Our first step was to organize and clean our data. We began by reading data into R.
data <- read_csv("data_parks.csv")
equity <- read_csv("equitydata_2022_New.csv")
equity2021 <- read_csv("equitydata_2021_NEW.csv")
Once our datasets were loaded, we took some time to look it over and see what cleaning it needed. We noted that the years for each dataset didn’t quite match up. Some had just 2022 or 2021, and one had some data going back to 2012. We needed to re-organize things so that we only looked at years that had observations for every city and eliminate years that had missing data.
# arrange the years in an ascending order
data_arranged <- arrange(data, year)
# descriptive stats
summary(data_arranged)
# cities are coded with state information. separate city and state.
data_sep <- separate(data,
col = city,
into = c("city", "state"),
sep = ",")
# identify the years that each city appear in the dataset
city_details <- data_sep %>%
group_by(city) %>%
summarise(years_covered = n(),
first_year = min(year),
last_year = max(year),
list_of_years = list(unique(year))) %>%
arrange(-years_covered)
city_details
Next, we needed to joining the equity datasets to the main data because the equity datasets covered 2022 and 2021. We created separate datasets for those two years using the main dataset (“data parks”) and then joined it with the equity data to create one dataset that included the general parks variables and the equity variables for the years 2022 and 2021.
data2022 <- data%>%
filter(year == 2022)
data2021 <- data %>%
filter(year == 2021)
joined2021 <- inner_join(data2021, equity2021, by = "city") # 2021 data with equity scores
joined_data <- inner_join(data2022, equity, by = "city") # 2022 data with equity scores
To combine both datasets, we needed to rename the columns so that they matched.
joined2021 <- joined2021%>%
rename(lowincome_data = income_data,
lowincome_points = income_points,
distribution_poc_data = ratio_data,
distribution_poc_points = ratio_points,
distribution_income_data = ratio_income_data,
distribution_income_points = ratio_income_points,
equity_points = equity)
joined_data <- joined_data %>%
rename(distribution_poc_data = distribuion_poc_data) # note the typo
Finally, we put the 2021 and 2022 data together and then re-separate the city from the state names.

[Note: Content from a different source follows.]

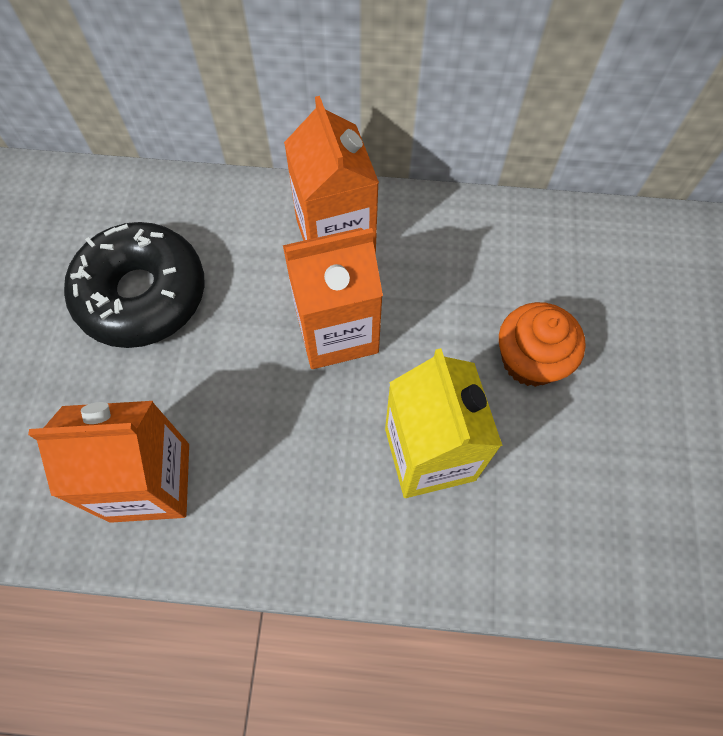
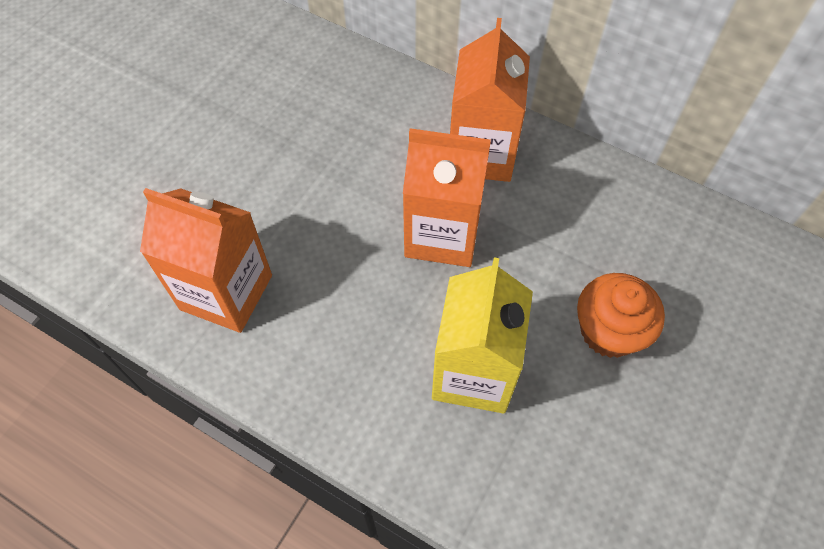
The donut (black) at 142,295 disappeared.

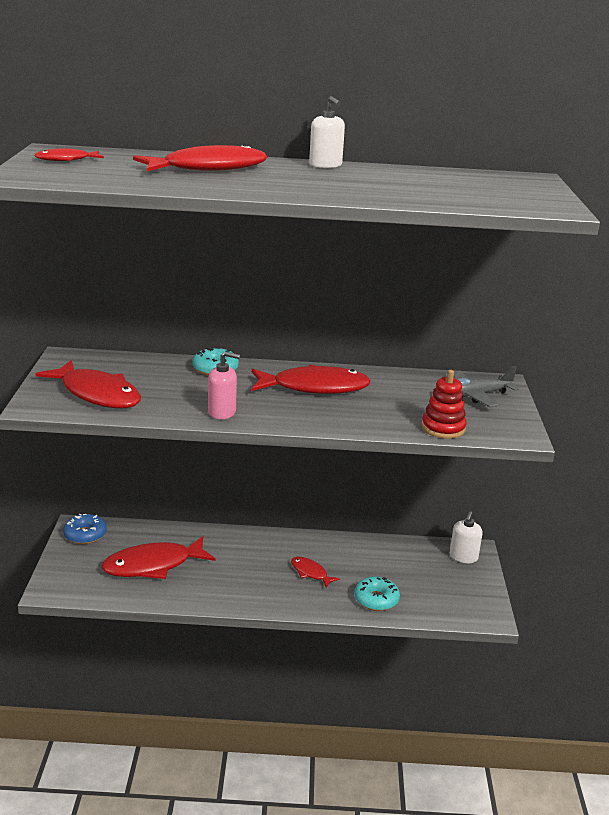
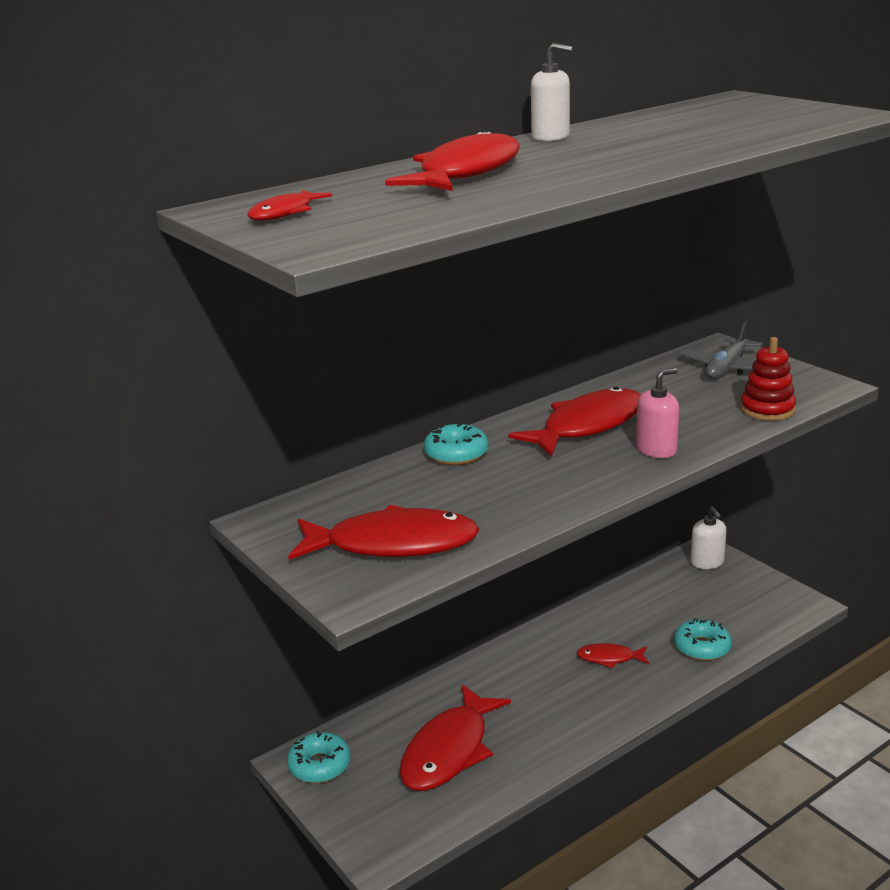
The donut (blue) at 85,535 became the donut (turquoise) at 319,765. The soap dispenser (pink) moved from 222,412 to 656,449.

joined21_22 <- rbind(joined2021, joined_data)
joined21_22=
separate(joined21_22,
"city",
into = c("city", "state"),
sep= ",")
We knew we wanted to visualize equity categories as part of our analysis. To this end we created a categorical variable from the variables “equity points” and “total points”. We used cut off points to create three categories, “low”, “medium”, and “high”. Once we had our categories, we added them to our total dataset.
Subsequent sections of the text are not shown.